American Geophysical Union
Click on a topic below, or scroll down to read the entire profile: Current Job Description * Educational Background and Career Path * Key Decision Points in Career Path * Favorite Part of Job * Challenges in Job * Myths and Misconceptions * Advice * Future of Career Field
Briefly describe your current job responsibilities, perhaps by describing a typical day, week, month, or quarter.
AGU's education and public outreach (EPO) programs capitalize on the intrinsic allure of the Earth and space sciences, and their fundamental relevance to daily life. Through education- and career-focused events at annual AGU meetings, professional development workshops for teachers, special programs for pre-college and post-secondary students, awards for science educators, and printed and electronic resources, AGU offers an array of opportunities that expose students, teachers, and life-long learners to the freshest, most accurate scientific knowledge and the excitement of discovery.

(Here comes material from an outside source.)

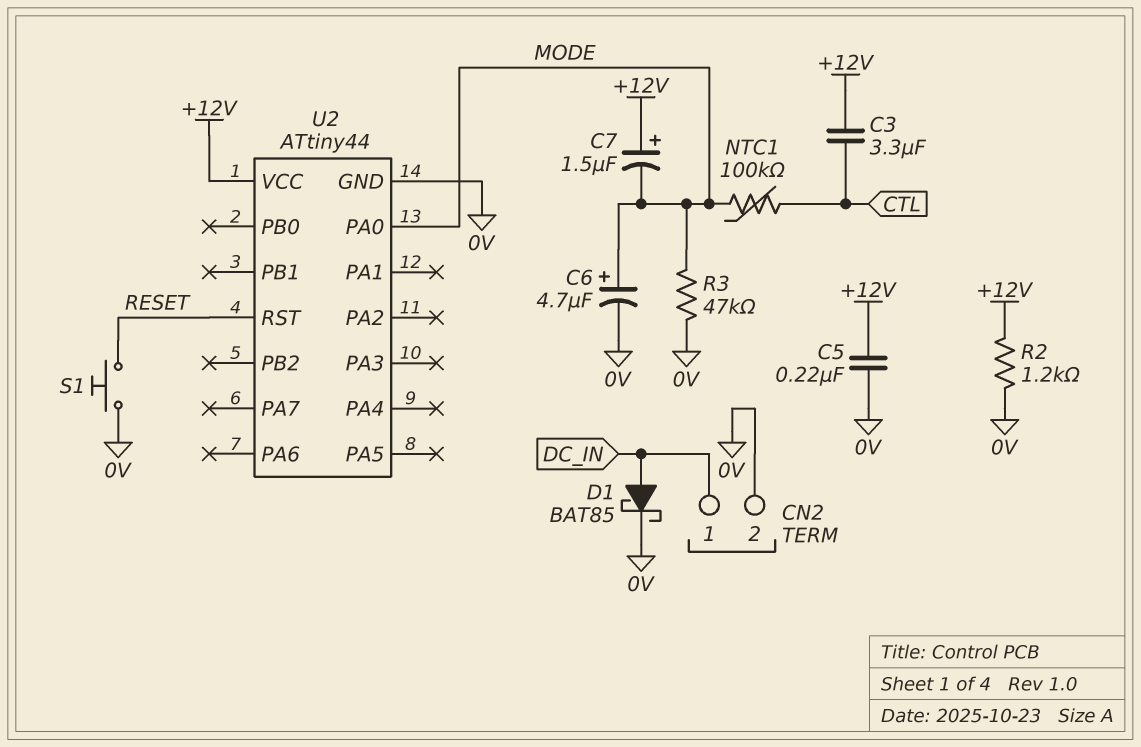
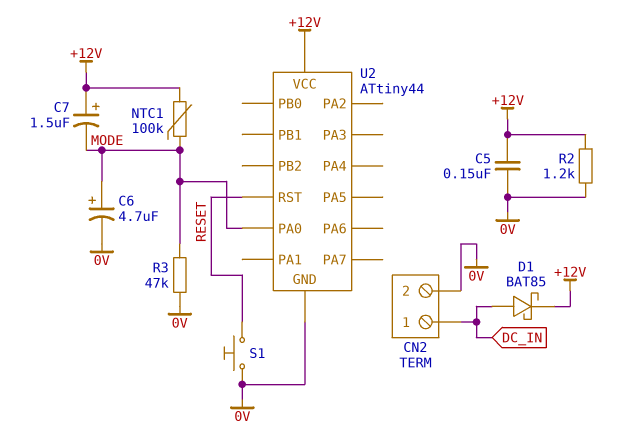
C3: 3.3uF (+12V, CTL) -> none
C5: 220nF (+12V, 0V) -> 150nF (+12V, 0V)
D1: schottky BAT85 (A DC_IN, K 0V) -> schottky BAT85 (A DC_IN, K +12V)
NTC1: 100k (CTL, MODE) -> 100k (+12V, MODE)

The majority of the EPO work that is done plays a significant role in developing and nurturing the next generation of Earth and space scientists. Each project and program under the EPO umbrella ultimately will help AGU meet its goal related to workforce or "talent pool" development. Particular emphasis is being placed on building partnerships and collaborations that will increase the effectiveness of AGU's outreach efforts related to education.
As a Manager, I oversee the entire EPO portfolio for the organization. This includes not only creating and organizing programming for AGU's Fall Meeting held in December each year but also taking the lead on other initiatives and events that take place the rest of the year. A typical day or week is generally filled with meetings, blocks of time to write, and working on projects with colleagues and collaborators.
As a fourth grader, I was influenced by my geography teacher and her love for field trips and collecting samples. Consequently, I always knew that I wanted to be a geologist. I grew up in Mumbai, India surrounded by the Deccan Traps and spent many years collecting zeolites and going to quarries and dreaming about being a geologist even before I took my first geology course in college! I received my B.Sc. and M.Sc. degrees from India and then came to the US to pursue my doctorate at the University of Connecticut. During my doctoral studies, I discovered that I had a passion for teaching and decided that I wanted to be a faculty at a small college. My first couple of teaching positions were at small liberal arts colleges and from there I went on to be the one-person geology department at a community college. After that I moved to Georgia Southern University for a tenure-track position in a geology and geography department. My path was fairly traditional until my spouse (also a soft money supported planetary geoscientist with some part-time teaching duties in the department) finally got a hard-monied full-time position at a federal agency in Washington DC. After spending two years apart (while I searched and interviewed for a full-time position in the DC area unsuccessfully), I resigned my faculty position and moved to the DC area in early 2010 without a position in hand. After being unemployed for a few months I taught as an adjunct at two nearby institutions in the DC metro area during the fall of 2010, while I was still searching for a more permanent position. No sooner did I sign a contract with the two institutions, I landed my current position at AGU. In addition to completing my semester at the two institutions I also worked on a part-time basis at AGU for the last three months of 2010. Starting in 2011, I have worked at AGU on a full-time basis. I can't say that I miss grading student work, but sometimes I do miss teaching in the classroom.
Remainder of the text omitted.